Welche weitere Unterstützung war für Sie wichtig, was können Sie anderen Patienten und Eltern raten?
Eltern: „Für uns war die Unterstützung der Charité natürlich sehr hilfreich. Und auch der qualifizierte und empathische Homecare-Service durch die Patientenbegleiterin von Fresenius Kabi – einer Fachkraft, die uns immer noch regelmäßig besucht und bei Fragen zur künstlichen Ernährung hilft – war für uns sehr wichtig.
Mittlerweile können wir sogar mit Amirsam verreisen. Fresenius Kabi hat die notwendigen Beutel der Sondennahrung und die Hilfsmittel ganz unkompliziert an eine andere Adresse geschickt. Dabei hätten wir noch vor Jahren nicht geglaubt, dass all das wirklich möglich ist. Dank der Ärzte der Charité, die uns erklärt haben, wie wir alles im Alltag machen können, haben wir und auch Amirsam selbst uns viel Wissen und Praktisches angeeignet. Amirsam kann so heute das typische Leben eines elfjährigen Jungen führen.“
Fällt dir als Schwester eine besonders schöne Geschichte zu deinem Bruder ein?

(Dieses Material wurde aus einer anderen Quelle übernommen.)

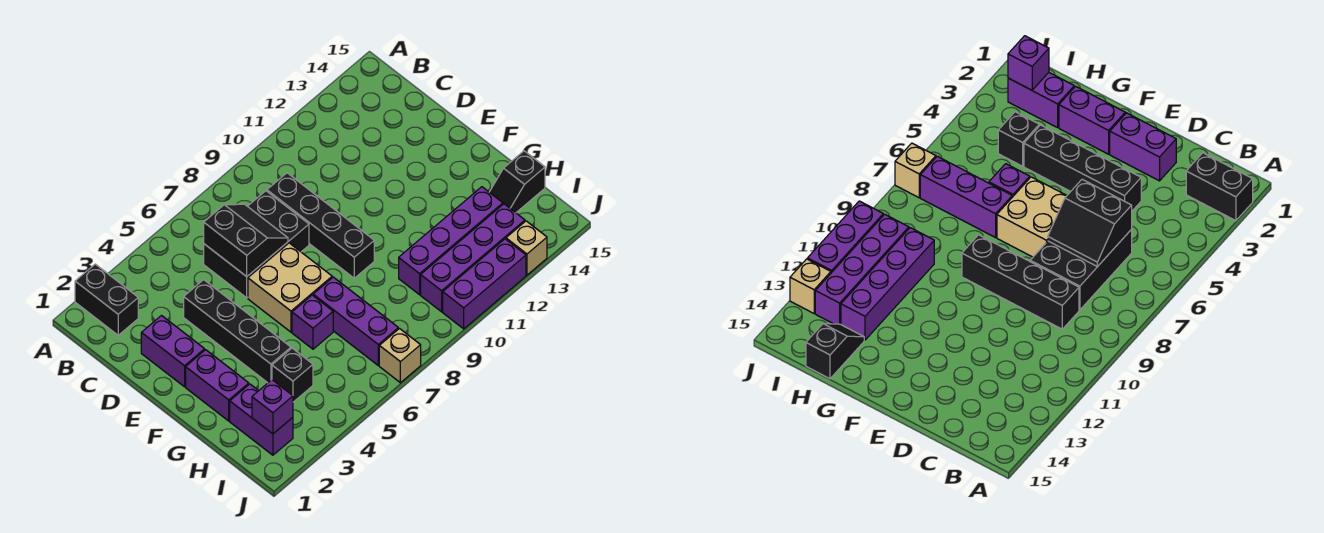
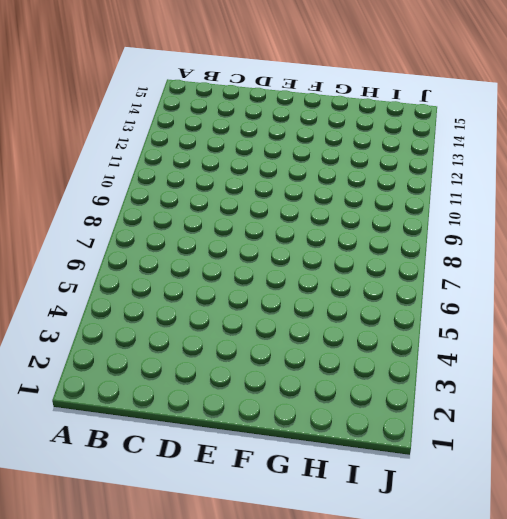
none -> black brick A2:B2 level 1
none -> black brick C6:D8 level 1
none -> black brick C9:F9 level 1

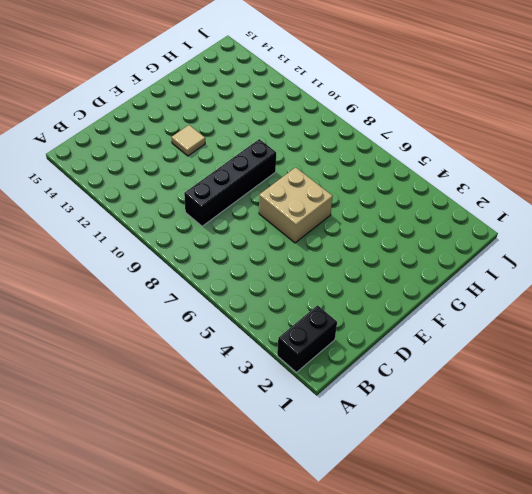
tan tile E12 level 1 -> none
none -> black brick C6:D8 level 1
none -> purple brick D2:E2 level 1
none -> black brick D4:G4 level 1

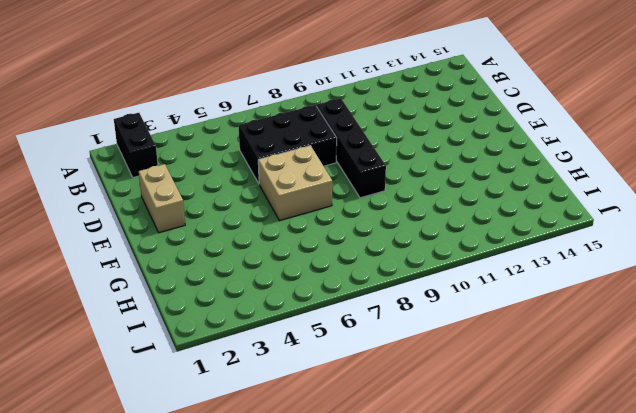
tan brick D2:E2 level 1 -> purple brick D2:E2 level 1
none -> black brick D4:G4 level 1
none -> purple brick F2:G2 level 1
none -> purple brick G6 level 1

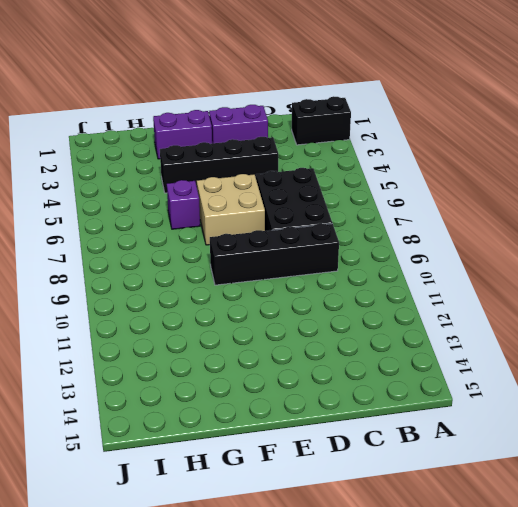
none -> purple brick G7:I7 level 1
none -> purple brick H2:I2 level 1
none -> black brick H4 level 1

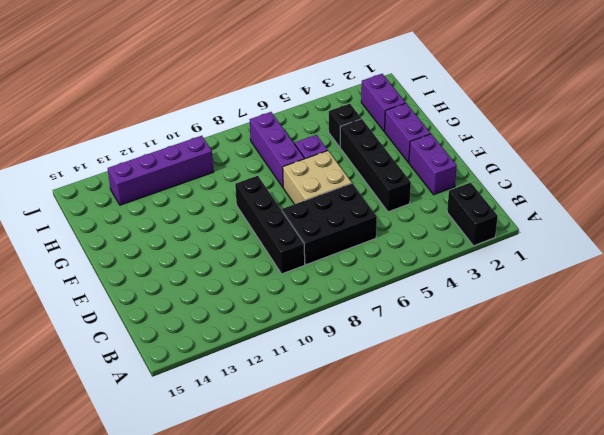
none -> purple brick H10:H13 level 1
none -> black slope H14:H15 level 1 top 15
none -> tan brick J7 level 1

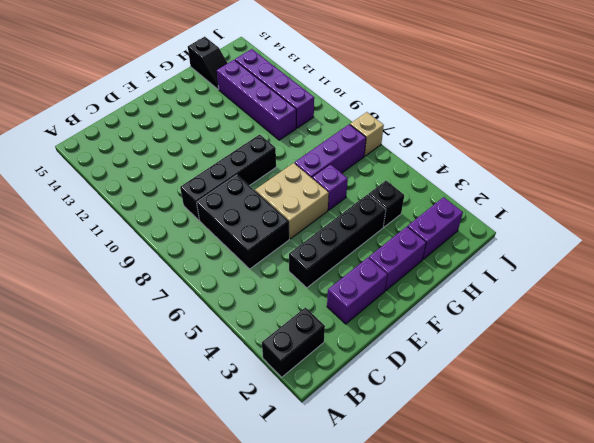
none -> purple brick J10:J12 level 1
none -> tan brick J13 level 1
none -> black slope C6:D7 level 2 top 6

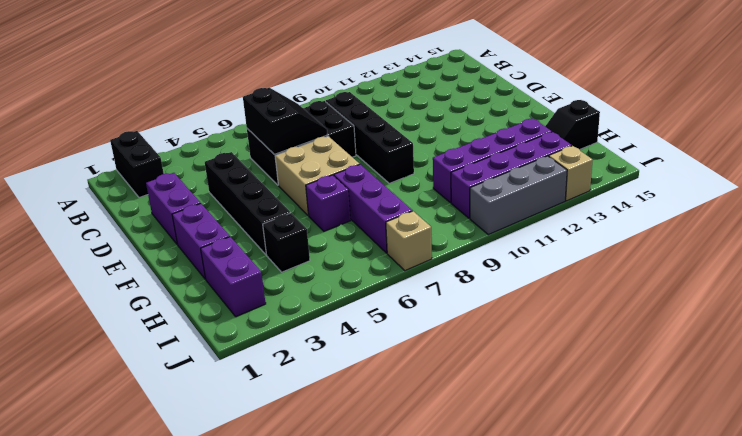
grey brick J10:J12 level 1 -> purple brick J10:J12 level 1
none -> purple brick I2 level 2

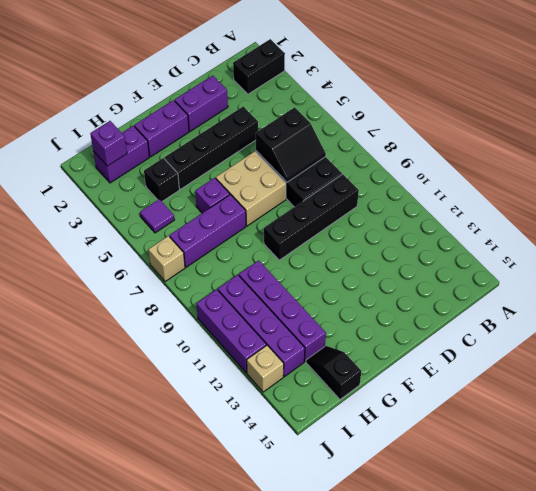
purple tile I5 level 1 -> none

Schwester: „Ja, klar! Neulich waren wir bei meiner Freundin und haben auf dem Trampolin gespielt. Mein Bruder hatte zuerst Angst, dass er runterfallen würde. Aber er wollte unbedingt mitmachen, ist dann einfach hochgestiegen und mit uns zusammen auf dem Trampolin gesprungen. Das war echt schön.“
Amirsam, zum Abschluss: Was möchtest du mal machen, wenn du älter bist?
Amirsam: „Ich möchte später sehr gerne Autos reparieren oder Sportlehrer werden. Oder vielleicht Polizist.”
Herzlichen Dank dir, Amirsam, deiner Schwester und Ihnen als Eltern, dass Sie uns über Ihre Erfahrungen und Erlebnisse erzählt haben.